I’m Sorry, Mr. President
A VETERAN JOURNALIST reflects on how public discourse has been tarnished by the press’s relentless war against Presidents—including his own biggest offense
December 1996 | Volume 47, Issue 8
Vive la France! He did what he had to do, and if he hadn’t, the French would still be chasing one another through village streets over things that happened more than fifty years ago. Ford did what he had to do too. “Close the book on Watergate” were the words he used in a taped television announcement on September 8, 1974, a Sunday, his thirtieth day as President. He was playing golf when the television networks ran the tape. He took a tremendous political hit. Not only did his approval ratings drop, but he lost the 1976 election because of his actions and words on that day.
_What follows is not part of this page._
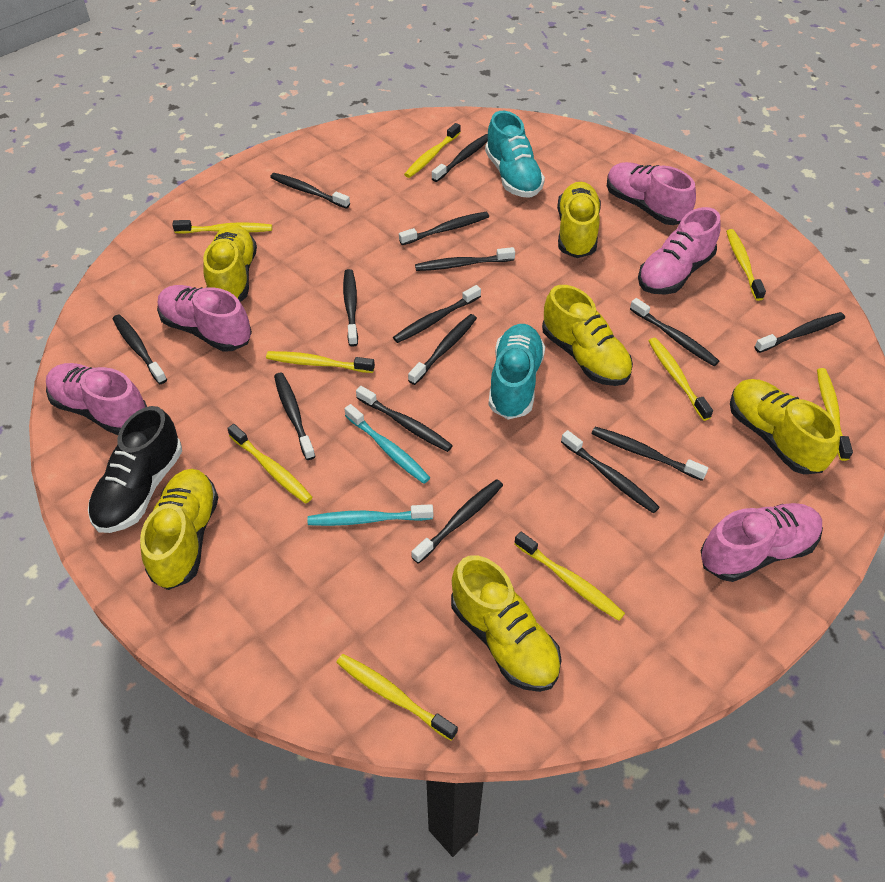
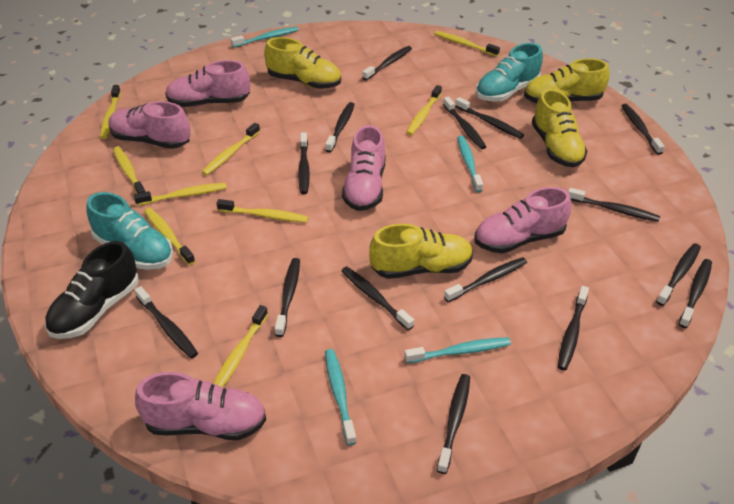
turquoise toothbrush: 2 -> 4
yellow shoe: 6 -> 4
He also ended, almost violently, a thirty-day honeymoon with the press. Mel Elfin, the Washington bureau chief of Newsweek , later said: “I stood on my balcony and watched that chopper taking Nixon away after he resigned, and it was like I was coming out of Buchenwald. In that mood even a thirty-five-cent hamburger tastes like steak.”
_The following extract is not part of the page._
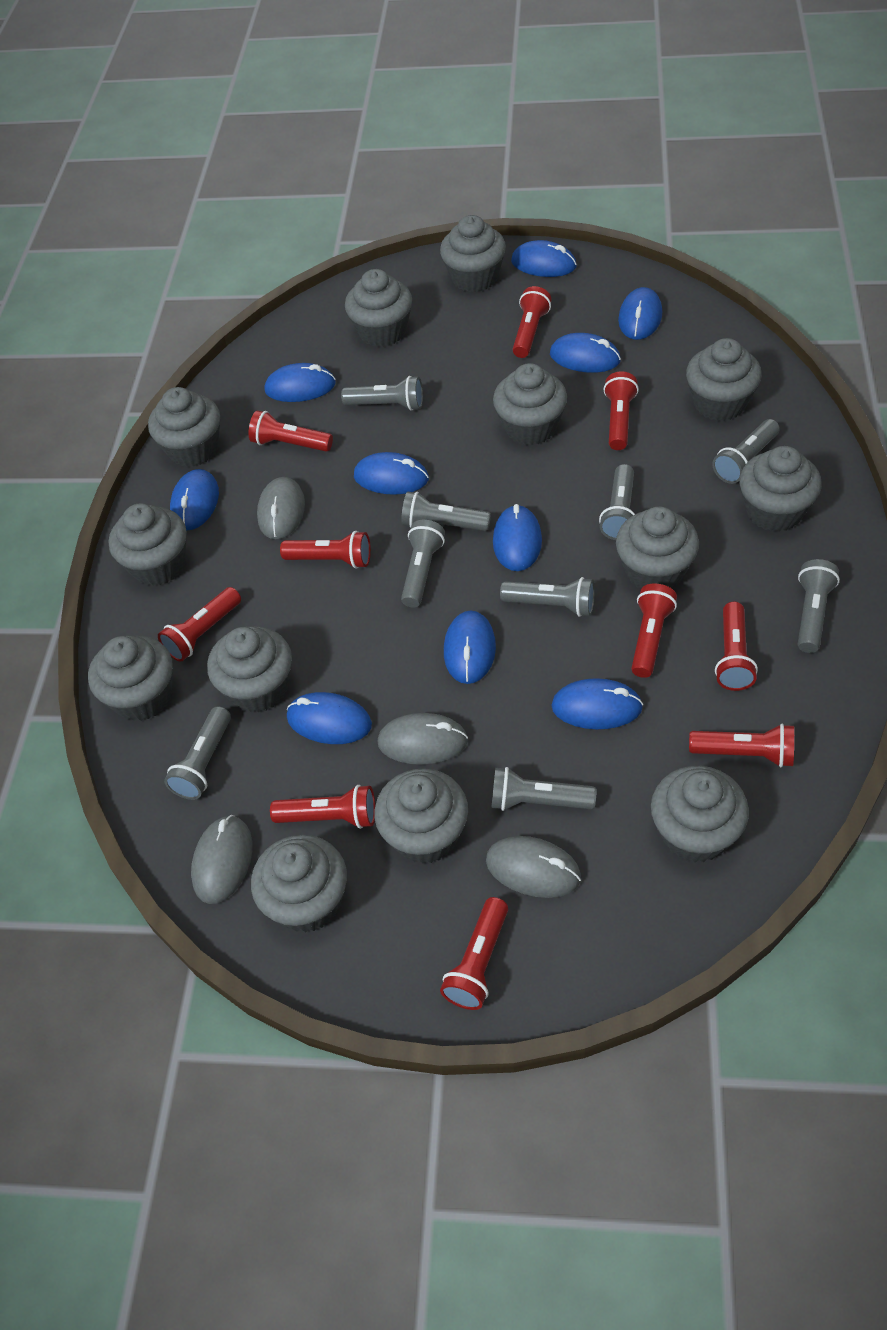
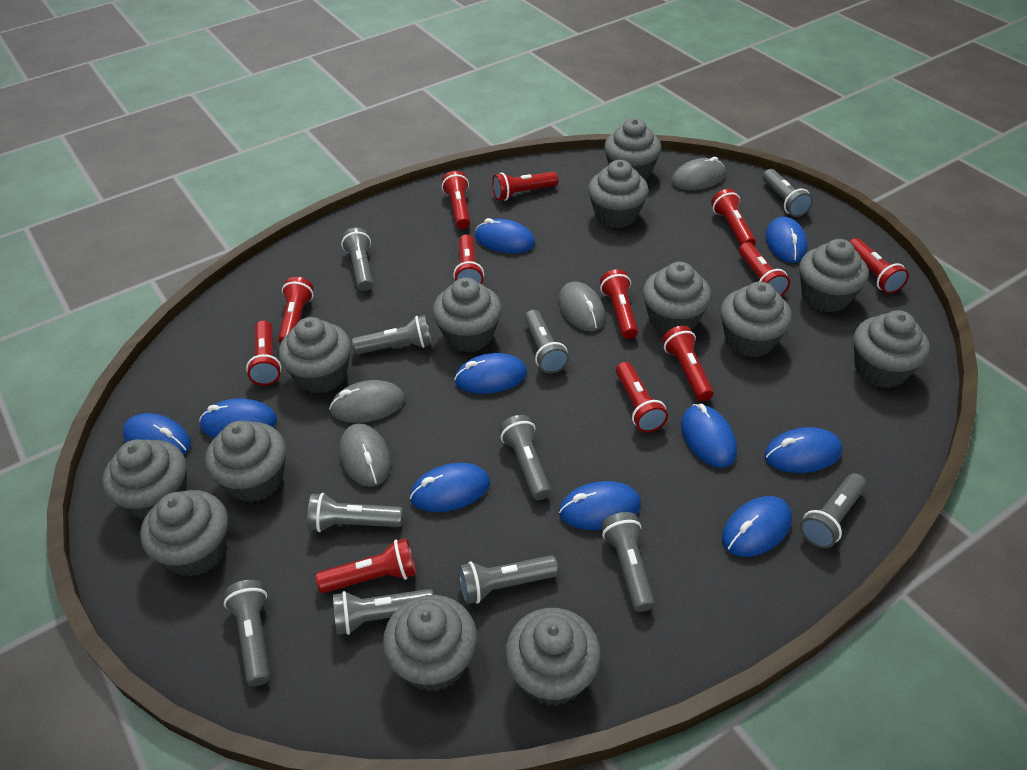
grey flashlight: 9 -> 11
red flashlight: 10 -> 12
We had suddenly dared to trust—and felt betrayed again. Ford’s press secretary, Jerald terHorst, who had been a columnist for the Detroit News , quit when the pardon was announced. A newspaperman for more than twenty-five years and a press secretary for only thirty days, terHorst could not break the habits of a lifetime. None of us could, and one consequence was a lost opportunity to break a long and continuing cycle of press-politician hostility.
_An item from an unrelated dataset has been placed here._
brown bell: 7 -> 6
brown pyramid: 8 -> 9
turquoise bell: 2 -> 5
Ford had the guts to take the hit. I, for one, did not have the sense to calm down and get beyond the obvious and into what he might have been thinking. That was part of what was on my mind as I talked with Tom Snyder twenty-one years later.
I do not mean to say that President Ford was an innocent. When he was confirmed by Congress as Vice President, in December 1973—replacing Spiro Agnew, who had turned out to be a crook—he was asked about a pardon for Nixon and answered, “I do not think the public would stand for it.” He reiterated that sentiment, through the White House press office, on his first day as President, August 9, 1974.
I have been troubled not only by my shortsightedness but also by the impact of my own reportage in those days, its impact not on one President but on political journalism or the political dialogue of the country. I don’t want to exaggerate. A Ford, Not a Lincoln was no world-changing book. It was well reviewed and hung around the middle of bestseller lists for a few weeks, especially in Washington. Actually, my memory of impact relates more to a New York magazine article that included part of the book. The cover was a faked photo of Bozo the Clown in the Oval Office; the headline was LADIES AND GENTLEMEN, THE PRESIDENT OF THE UNITED STATES .
I also remember something very important about the book’s promotion tour in the fall of 1975. I did a lot of radio call-in shows around the country, which were mostly late-night affairs in those days. I was stunned by the hatred of Washington I heard and by repeated conspiracy theories I considered wacko. It was nothing compared with what goes on around the clock and around the dial today, but coming back home then, I thought and wrote that Ford was probably finished because he was seen as a Washington candidate. I said then that the men to watch were the anti-Washington candidates, Jimmy Carter of Georgia and Ronald Reagan of California.
Frightening was a word that had appeared again in the reviews of A Ford, Not a Lincoln. Newsweek said: “Frightening and provocative in its demystification of a President.” In England the Sunday Express said, “A totally amusing and frightening read.” The Times of London added: “Not the kind of book you could imagine a British political correspondent writing about Harold Wilson.”
Those words have a different meaning to me now than they did then. Were they and the book part of the buildup to acid-in-your-face “character” politics?